HPE untersucht möglichen Datendiebstahl nach Behauptungen eines Hackers

Hewlett Packard Enterprise (HPE) prüft derzeit Behauptungen der Hackergruppe IntelBroker, wonach sensible Daten aus den Entwicklerumgebungen des Unternehmens gestohlen wurden. Die Gruppe gibt an, Zugang zu HPEs API, WePay, GitHub-Repositories sowie Zertifikaten, Quellcodes und alten Nutzerdaten gehabt zu haben.

Eine Sprecherin von HPE, Clare Loxley, erklärte gegenüber BleepingComputer, dass bislang keine Hinweise auf eine Sicherheitsverletzung gefunden wurden. Dennoch wurden umgehend Cyber-Response-Protokolle aktiviert, betroffene Zugangsdaten deaktiviert und eine Untersuchung eingeleitet.

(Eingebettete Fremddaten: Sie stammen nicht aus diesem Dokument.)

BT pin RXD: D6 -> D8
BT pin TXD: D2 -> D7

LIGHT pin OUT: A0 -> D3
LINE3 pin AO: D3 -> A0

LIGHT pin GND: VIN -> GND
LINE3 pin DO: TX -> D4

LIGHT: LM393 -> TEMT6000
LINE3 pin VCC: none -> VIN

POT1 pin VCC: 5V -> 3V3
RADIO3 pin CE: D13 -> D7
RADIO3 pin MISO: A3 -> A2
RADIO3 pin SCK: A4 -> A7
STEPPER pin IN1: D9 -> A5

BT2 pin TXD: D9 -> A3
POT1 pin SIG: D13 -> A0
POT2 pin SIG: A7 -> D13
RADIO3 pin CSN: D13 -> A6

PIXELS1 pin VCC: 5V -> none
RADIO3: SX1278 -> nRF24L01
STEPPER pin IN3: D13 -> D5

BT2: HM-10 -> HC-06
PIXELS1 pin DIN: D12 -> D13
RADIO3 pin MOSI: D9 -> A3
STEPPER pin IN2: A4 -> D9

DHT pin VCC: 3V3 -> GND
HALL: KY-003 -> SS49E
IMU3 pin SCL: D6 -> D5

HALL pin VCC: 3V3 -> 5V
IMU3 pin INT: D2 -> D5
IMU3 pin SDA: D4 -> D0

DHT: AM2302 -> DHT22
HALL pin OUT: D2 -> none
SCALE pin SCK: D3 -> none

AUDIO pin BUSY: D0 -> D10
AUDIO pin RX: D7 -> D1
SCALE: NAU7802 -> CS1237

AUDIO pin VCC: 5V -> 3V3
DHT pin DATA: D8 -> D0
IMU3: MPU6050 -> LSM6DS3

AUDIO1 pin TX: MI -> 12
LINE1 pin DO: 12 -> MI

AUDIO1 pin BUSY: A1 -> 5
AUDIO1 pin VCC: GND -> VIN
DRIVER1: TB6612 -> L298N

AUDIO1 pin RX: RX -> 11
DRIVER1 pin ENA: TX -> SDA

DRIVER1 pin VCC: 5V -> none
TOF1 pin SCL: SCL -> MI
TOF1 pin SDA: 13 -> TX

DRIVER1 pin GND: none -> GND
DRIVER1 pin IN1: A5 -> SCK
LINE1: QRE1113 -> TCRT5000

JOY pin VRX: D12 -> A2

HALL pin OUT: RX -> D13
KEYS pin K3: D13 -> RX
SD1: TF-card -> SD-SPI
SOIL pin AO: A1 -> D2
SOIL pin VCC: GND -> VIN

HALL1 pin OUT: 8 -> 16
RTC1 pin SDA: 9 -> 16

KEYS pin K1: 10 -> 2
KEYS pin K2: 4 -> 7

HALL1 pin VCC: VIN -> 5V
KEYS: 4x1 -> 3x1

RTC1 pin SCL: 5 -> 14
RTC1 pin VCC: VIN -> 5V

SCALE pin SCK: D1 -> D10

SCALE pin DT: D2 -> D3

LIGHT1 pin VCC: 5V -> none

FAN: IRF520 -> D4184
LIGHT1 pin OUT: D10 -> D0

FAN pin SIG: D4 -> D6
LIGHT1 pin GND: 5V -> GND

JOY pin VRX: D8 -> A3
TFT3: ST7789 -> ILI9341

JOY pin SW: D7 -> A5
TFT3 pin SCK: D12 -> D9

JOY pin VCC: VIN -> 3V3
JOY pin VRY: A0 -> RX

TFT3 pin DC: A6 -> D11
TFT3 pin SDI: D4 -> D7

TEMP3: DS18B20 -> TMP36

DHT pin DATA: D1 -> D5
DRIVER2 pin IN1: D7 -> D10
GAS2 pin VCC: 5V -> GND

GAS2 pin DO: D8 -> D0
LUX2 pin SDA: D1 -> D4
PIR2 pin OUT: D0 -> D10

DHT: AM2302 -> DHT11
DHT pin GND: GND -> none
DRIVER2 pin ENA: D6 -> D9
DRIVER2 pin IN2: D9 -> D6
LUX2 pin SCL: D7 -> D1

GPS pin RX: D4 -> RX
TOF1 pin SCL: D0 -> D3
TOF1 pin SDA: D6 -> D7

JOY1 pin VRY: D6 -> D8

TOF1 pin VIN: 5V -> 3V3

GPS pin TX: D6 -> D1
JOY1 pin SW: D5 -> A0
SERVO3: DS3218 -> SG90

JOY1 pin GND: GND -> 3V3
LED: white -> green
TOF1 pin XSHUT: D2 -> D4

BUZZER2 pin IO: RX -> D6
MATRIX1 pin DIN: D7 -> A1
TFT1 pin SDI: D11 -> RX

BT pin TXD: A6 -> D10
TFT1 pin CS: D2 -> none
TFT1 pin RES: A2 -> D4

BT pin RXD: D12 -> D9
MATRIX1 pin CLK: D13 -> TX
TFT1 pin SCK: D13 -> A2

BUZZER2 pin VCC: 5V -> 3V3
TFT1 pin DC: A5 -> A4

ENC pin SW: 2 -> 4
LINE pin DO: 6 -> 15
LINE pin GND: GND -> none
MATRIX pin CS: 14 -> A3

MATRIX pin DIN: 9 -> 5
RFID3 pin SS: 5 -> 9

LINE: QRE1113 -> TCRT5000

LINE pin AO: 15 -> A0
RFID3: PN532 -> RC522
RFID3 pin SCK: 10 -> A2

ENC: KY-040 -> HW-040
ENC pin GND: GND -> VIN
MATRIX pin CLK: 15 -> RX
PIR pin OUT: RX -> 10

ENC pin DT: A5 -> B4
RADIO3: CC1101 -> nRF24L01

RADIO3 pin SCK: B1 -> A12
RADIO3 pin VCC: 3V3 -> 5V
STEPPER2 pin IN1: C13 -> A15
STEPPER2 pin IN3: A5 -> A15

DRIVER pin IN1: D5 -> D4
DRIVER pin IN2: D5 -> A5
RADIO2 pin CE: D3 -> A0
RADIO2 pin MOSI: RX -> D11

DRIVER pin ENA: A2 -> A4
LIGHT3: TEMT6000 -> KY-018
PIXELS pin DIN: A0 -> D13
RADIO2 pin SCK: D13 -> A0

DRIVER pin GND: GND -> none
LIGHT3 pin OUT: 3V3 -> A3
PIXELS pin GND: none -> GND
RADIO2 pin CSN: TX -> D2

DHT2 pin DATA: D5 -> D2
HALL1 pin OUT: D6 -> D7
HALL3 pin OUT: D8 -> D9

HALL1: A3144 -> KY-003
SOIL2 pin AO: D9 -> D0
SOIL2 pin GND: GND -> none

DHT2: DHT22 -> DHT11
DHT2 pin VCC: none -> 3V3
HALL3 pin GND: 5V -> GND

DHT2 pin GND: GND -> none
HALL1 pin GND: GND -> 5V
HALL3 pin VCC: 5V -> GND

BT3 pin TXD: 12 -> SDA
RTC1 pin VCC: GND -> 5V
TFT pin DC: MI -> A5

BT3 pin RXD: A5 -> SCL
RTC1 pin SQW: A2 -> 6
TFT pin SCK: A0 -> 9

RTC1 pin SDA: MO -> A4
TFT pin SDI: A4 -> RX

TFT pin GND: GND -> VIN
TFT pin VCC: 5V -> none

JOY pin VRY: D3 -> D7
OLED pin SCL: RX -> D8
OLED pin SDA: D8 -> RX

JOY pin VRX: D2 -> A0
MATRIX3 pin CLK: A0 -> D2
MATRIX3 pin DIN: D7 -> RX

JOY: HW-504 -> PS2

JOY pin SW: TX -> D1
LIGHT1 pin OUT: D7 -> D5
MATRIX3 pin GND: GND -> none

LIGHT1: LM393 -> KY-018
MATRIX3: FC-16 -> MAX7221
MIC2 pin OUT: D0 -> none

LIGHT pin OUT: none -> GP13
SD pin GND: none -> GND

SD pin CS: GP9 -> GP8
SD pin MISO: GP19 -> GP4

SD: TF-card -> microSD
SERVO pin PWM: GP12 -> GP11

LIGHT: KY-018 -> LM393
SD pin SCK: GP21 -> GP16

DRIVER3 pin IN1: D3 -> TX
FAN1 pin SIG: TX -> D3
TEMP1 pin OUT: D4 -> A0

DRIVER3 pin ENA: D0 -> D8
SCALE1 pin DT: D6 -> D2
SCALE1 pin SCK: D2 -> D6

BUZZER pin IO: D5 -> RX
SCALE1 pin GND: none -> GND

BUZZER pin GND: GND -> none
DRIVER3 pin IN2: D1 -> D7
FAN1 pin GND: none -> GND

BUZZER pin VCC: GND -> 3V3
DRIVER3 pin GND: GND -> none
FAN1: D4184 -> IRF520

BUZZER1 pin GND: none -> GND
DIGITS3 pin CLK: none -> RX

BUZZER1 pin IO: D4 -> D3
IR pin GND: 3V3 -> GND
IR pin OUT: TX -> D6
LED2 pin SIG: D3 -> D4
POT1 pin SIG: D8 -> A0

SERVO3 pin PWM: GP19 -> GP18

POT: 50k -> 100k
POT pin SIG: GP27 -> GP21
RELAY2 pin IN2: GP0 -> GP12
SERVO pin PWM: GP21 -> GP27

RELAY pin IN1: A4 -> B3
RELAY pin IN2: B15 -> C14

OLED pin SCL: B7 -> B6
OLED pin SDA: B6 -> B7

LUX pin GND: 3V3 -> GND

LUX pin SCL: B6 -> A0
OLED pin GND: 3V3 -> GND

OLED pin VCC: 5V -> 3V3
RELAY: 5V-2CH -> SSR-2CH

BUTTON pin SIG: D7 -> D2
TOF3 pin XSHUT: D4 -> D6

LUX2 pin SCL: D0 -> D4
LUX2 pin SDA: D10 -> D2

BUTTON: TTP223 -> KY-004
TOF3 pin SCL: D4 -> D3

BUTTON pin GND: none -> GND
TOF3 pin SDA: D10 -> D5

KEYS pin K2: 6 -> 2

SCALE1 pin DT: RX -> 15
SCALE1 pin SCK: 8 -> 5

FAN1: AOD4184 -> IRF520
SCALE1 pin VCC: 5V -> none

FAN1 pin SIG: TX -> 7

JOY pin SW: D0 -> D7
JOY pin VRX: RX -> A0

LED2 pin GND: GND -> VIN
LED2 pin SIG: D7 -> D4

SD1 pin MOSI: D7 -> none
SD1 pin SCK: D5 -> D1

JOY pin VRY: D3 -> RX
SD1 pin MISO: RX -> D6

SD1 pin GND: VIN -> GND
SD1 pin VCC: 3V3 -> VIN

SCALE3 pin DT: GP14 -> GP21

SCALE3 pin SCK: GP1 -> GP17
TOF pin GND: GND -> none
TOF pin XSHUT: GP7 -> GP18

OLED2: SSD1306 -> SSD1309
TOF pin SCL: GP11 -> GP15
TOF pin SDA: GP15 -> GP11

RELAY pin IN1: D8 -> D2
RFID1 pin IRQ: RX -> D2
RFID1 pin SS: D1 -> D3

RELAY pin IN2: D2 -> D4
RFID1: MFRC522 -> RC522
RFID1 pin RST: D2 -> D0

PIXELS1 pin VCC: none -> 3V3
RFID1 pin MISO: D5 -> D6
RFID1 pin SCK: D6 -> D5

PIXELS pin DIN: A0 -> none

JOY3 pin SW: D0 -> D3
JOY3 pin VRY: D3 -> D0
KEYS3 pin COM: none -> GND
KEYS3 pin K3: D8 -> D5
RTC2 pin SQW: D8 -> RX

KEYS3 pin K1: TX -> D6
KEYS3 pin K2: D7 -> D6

Es gibt laut HPE derzeit keine Hinweise darauf, dass Kundendaten betroffen sind oder der Vorfall betriebliche Auswirkungen hat.

IntelBroker, bekannt für Angriffe auf Organisationen wie Nokia, Cisco und Europol, hatte bereits im Februar 2024 ähnliche Behauptungen aufgestellt, die HPE jedoch nicht bestätigen konnte. In der Vergangenheit war HPE bereits Ziel von Angriffen, darunter durch die chinesische Hackergruppe APT10 und, zuletzt, durch das russische APT29 im Jahr 2023.